Wednesday, June 29, 2022

Hidden Right Under Our Noses: Champagne Physics

Environmental & Science Education, STEM, Nature of Science, History of Science

Ed Hessler

--Champagne should be considered a ‘mini’ laboratory for the physics of fluids.”--Physicist Robert Georges (New Scientist; quoted in NatureBriefing June 6 2022)

Both the original research report on shock waves produced when champagne bottles are uncorked, published in Physics of Fluids and a popular account in New Scientist, are behind paywalls but the press release from the American Institute of Physics (AIP) is available. It includes a "time sequence of photographs showing details of a cork expelled from a champagne bottleneck stored at 20 degrees Celsius" (68 Degrees Fahrenheit) in the first millisecond.

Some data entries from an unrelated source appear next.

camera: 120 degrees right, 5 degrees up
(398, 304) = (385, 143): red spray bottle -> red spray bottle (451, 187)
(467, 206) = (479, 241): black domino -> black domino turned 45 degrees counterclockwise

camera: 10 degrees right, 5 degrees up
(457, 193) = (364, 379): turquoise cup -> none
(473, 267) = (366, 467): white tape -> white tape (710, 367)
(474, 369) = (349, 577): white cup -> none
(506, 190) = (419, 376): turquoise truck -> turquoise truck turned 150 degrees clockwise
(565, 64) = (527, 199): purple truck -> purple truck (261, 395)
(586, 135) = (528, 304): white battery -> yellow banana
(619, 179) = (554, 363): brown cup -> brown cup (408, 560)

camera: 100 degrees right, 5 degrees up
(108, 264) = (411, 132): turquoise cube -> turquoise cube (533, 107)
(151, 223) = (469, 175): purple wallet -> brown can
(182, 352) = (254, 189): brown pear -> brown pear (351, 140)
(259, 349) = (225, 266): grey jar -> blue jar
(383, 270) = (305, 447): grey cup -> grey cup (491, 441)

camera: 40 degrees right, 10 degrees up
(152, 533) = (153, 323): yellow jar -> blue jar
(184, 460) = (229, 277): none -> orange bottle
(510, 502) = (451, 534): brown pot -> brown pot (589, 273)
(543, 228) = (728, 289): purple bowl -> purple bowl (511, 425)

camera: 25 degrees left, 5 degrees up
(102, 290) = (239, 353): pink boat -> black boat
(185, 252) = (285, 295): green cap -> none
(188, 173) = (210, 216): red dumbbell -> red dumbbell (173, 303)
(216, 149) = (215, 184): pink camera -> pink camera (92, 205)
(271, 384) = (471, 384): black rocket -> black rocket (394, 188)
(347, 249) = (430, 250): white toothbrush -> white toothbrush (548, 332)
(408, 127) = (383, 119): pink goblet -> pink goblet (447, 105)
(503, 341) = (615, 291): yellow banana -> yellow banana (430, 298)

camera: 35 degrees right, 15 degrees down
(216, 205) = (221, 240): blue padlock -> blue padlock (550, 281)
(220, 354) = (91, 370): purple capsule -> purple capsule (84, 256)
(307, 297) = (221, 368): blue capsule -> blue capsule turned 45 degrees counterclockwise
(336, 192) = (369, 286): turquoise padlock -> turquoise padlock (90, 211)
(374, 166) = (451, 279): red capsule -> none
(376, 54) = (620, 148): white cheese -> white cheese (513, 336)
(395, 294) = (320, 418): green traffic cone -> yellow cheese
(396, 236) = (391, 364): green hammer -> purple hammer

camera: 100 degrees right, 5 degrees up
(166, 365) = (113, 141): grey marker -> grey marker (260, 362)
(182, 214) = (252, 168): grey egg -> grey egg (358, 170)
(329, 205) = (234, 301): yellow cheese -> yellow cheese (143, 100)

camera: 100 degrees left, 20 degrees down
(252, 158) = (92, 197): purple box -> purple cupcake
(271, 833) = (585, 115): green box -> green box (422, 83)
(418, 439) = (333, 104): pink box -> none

In science as knowledge grows and measuring tools have progressed this phrase captures the change that has occurred: "there is much more that comes out of the pop than meets the senses." Further research is planned on the effects of temperature, volume, bottleneck diameter, the physicochemical processes, e.g., "how supersonic flow is affected by ice particle formations caused by the drastic temperature drop as the fizz ejects from the bottle."

Co-author Gerard Liger-Belair (Universite de Reims Champagne-Ardenne) made this remark, "'Who could have imagined he complex and aesthetic phenomenon hidden behind such a common situation experienced by any one of us?'"

The champagne bottle IS a mini-laboratory. There are likely still many scientific problems that appear common. They can be explored scientifically when you have the know how, training and education, understanding of a field, the equipment that allows you to get beyond the constraints of your sense, AND the curiosity to  notice and then to investigate them.